I expected this to happen, really... one of the benefits of being pessimistic. I expected to be forced to make a clean break, even though I didn't want to. Everyone needs something to believe in, and I needed to believe that things would go back to the way I wanted them to be.
The signs were piling up slowly but surely, but what happened last night was the equivalent of someone actually plugging in the neon lights. Why didn't I move on and move forward for so long... why wait and see and try to alter things? I equated moving on with failure, and I'm trying to improve my attempt/failure ratio. I'm used to things not going the way I would like, and I wanted to think that this would have been a different situation. I've played on football teams that were pretty eh for all but one year in the 4 years I'm around at each level, and I've gotten used to losing. I was used to being picked on and disliked simply because I was me. I was used to getting talked about and beat up because I had no confidence in elementary school.
That's not to say I enjoyed the experiences at all. I didn't enjoy not giving anyone a reason to care that I played football, and riding back on the bus quietly because there's no pride in losing, only losing gracefully. I didn't enjoy sitting in a group of what I thought were my friends, getting told by the cousin of one of them to push me, and then getting beaten in the head with a broom handle for defending myself. I didn't enjoy having the same person or group of people talk about me and ignore me in group sessions, unless it was to call me names.

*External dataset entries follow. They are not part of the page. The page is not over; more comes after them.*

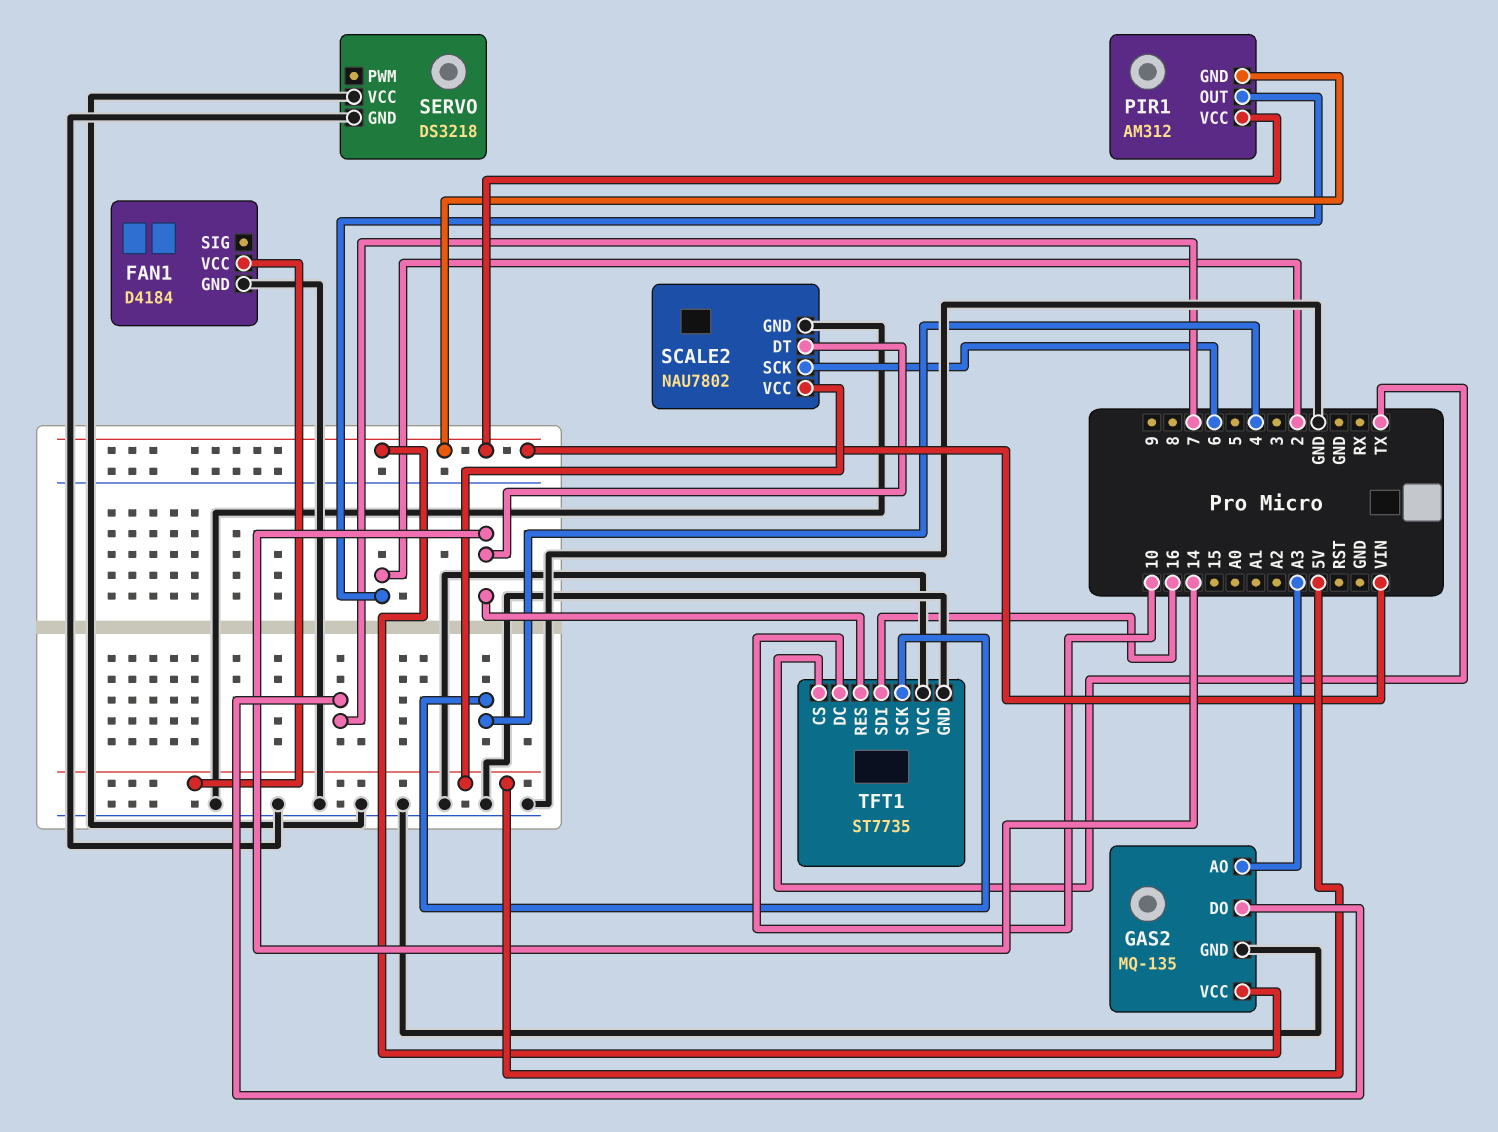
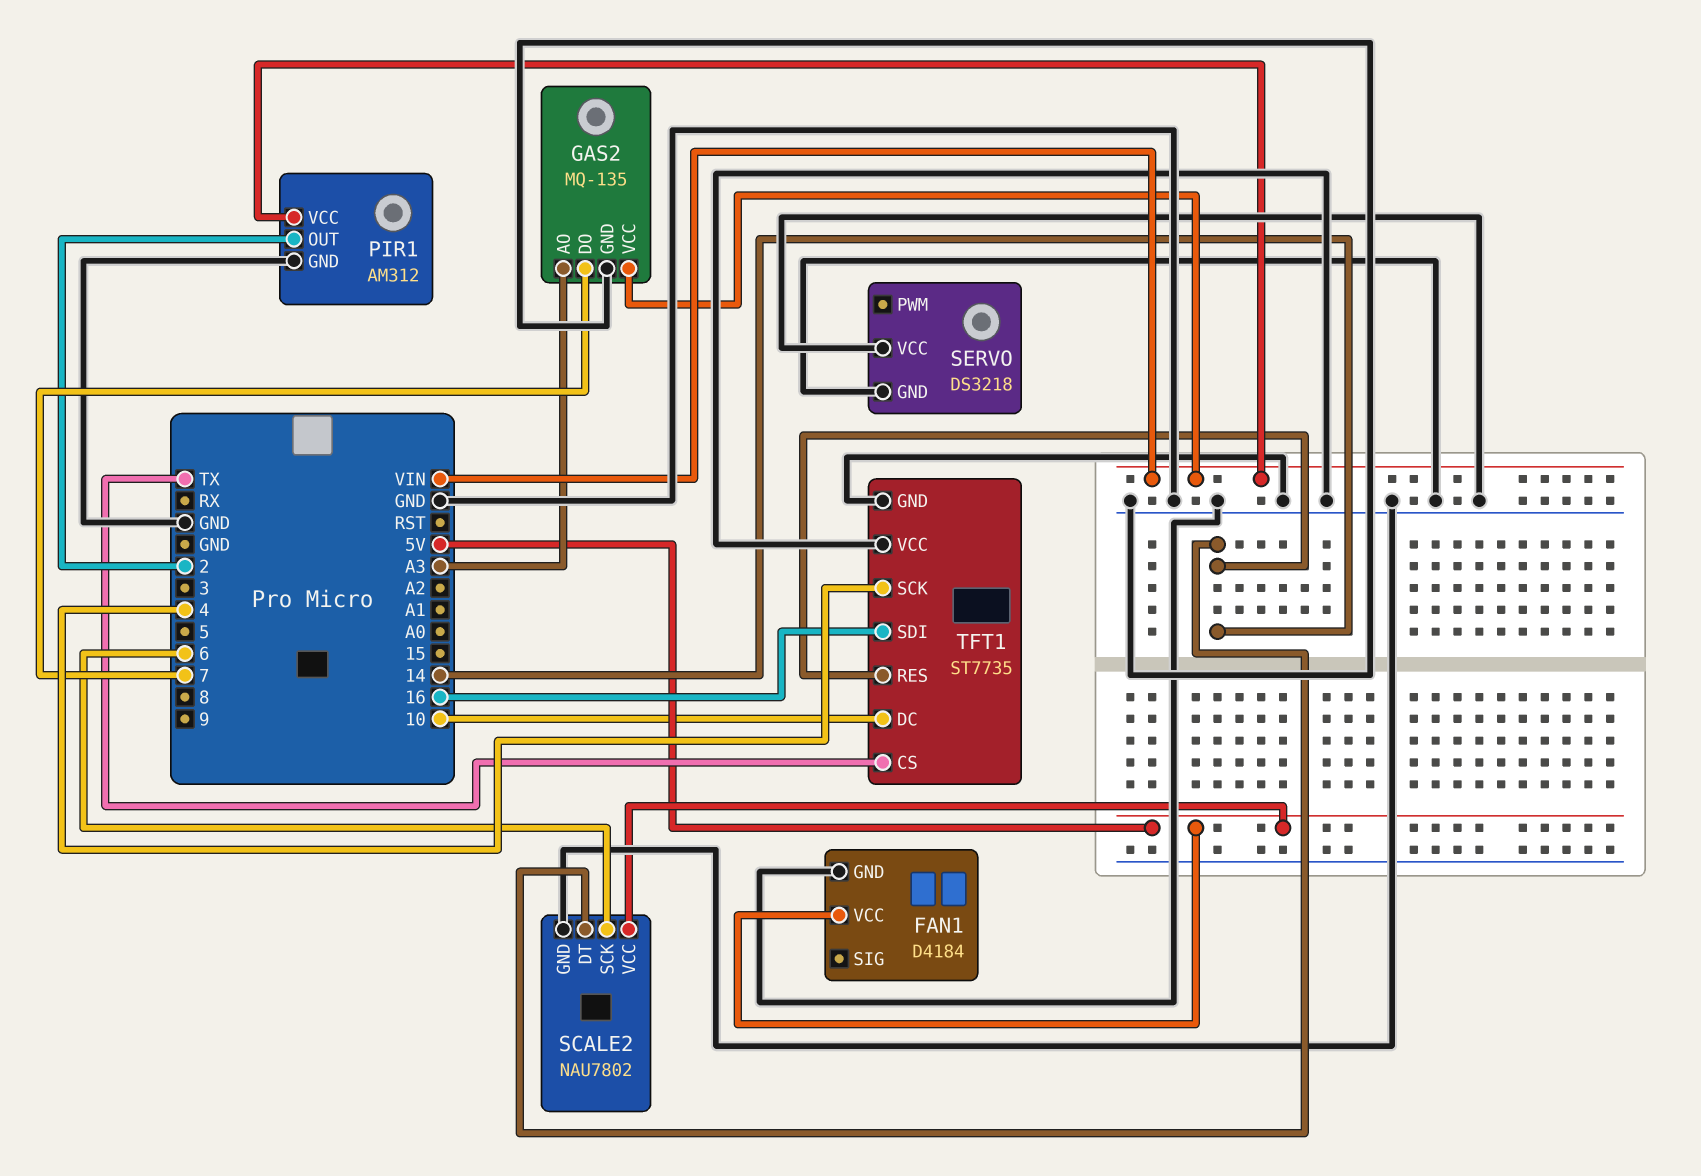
PIR1 pin GND: VIN -> GND

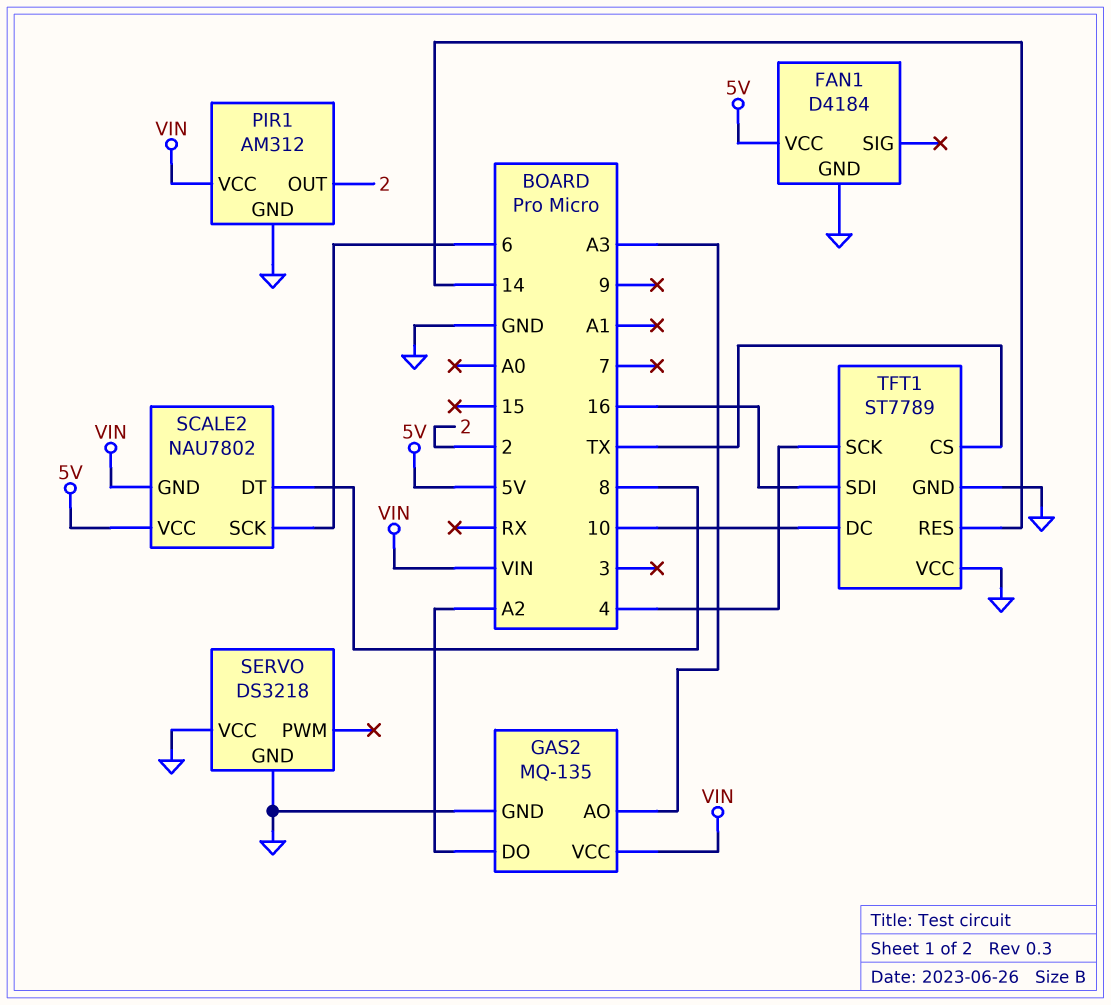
GAS2 pin DO: 7 -> A2
SCALE2 pin DT: 14 -> 8
SCALE2 pin GND: GND -> VIN
TFT1: ST7735 -> ST7789

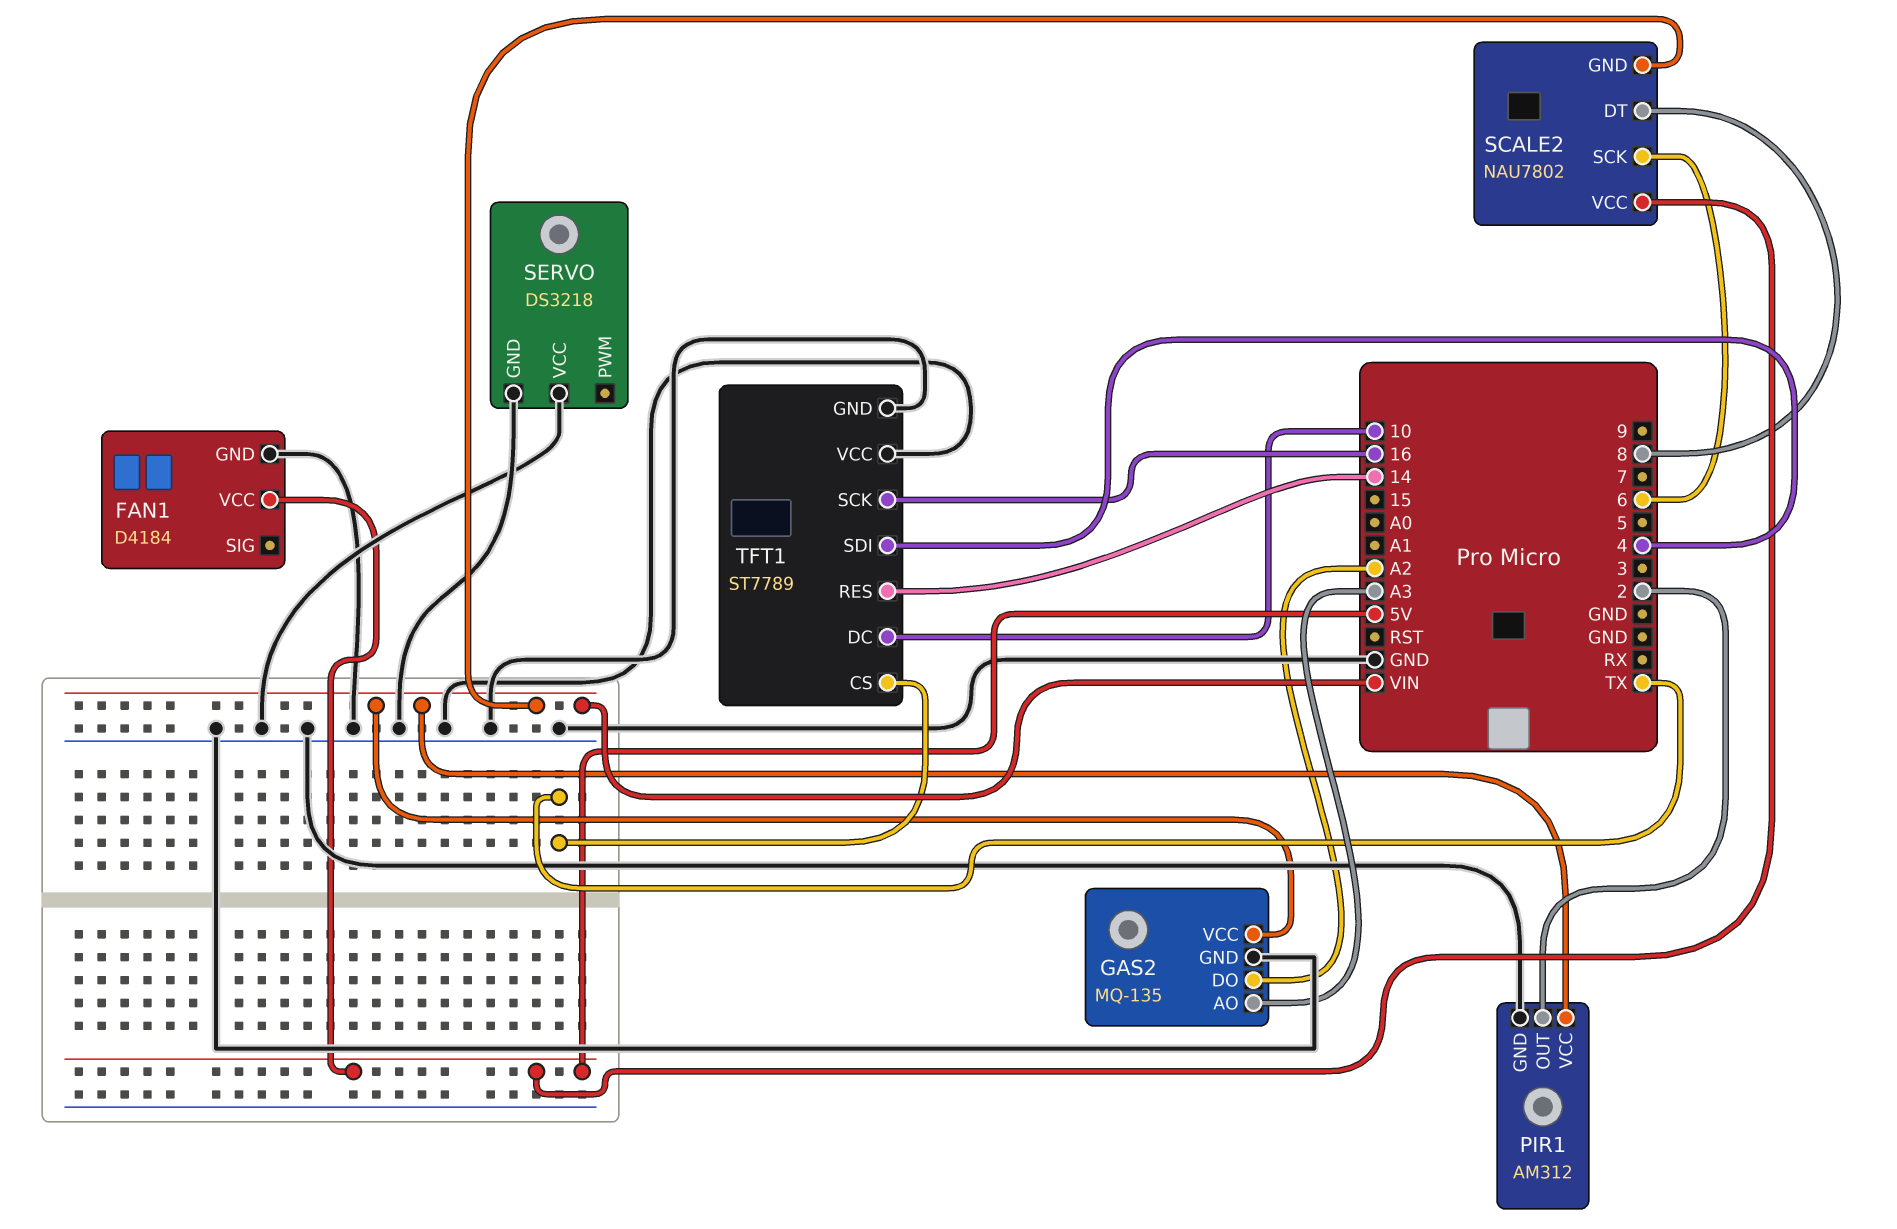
TFT1 pin SCK: 4 -> 16
TFT1 pin SDI: 16 -> 4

So, things changed. I couldn't do too much about the entire team losing, but I did all I could to learn the plays and get better at my job, and I continued to play not for a crowd, but for myself. I started pro-actively defending myself, picking up the sharpest nearby object I could find and daring people to hit me again. When someone talked about me, I started choking them or punching them in their mouth.
I was used to failure. I got tired of failure. I did something about failure.
I tried to do something about failure by not acknowledging its existence, and still it came back to haunt me. The reunion left me breathless and unable to think coherently. Unable to sleep, I started counting from 1000 backwards; it took me two minutes to get to 992. Part of me still holds a glimmer of hope-- after all, I didn't actually ask again like I wanted to, and perhaps I should. However, the rest of me knows nothing good would come of it, and the last thing I need is another reason to be depressed.
I knew nothing good would come of drawing Tower. However, I wasn't aware that its waves would reach 1.5 years into the future.
Or maybe Tower's waves crashed on that day, and I was in denial about the fact that I was soaking wet.
-signed.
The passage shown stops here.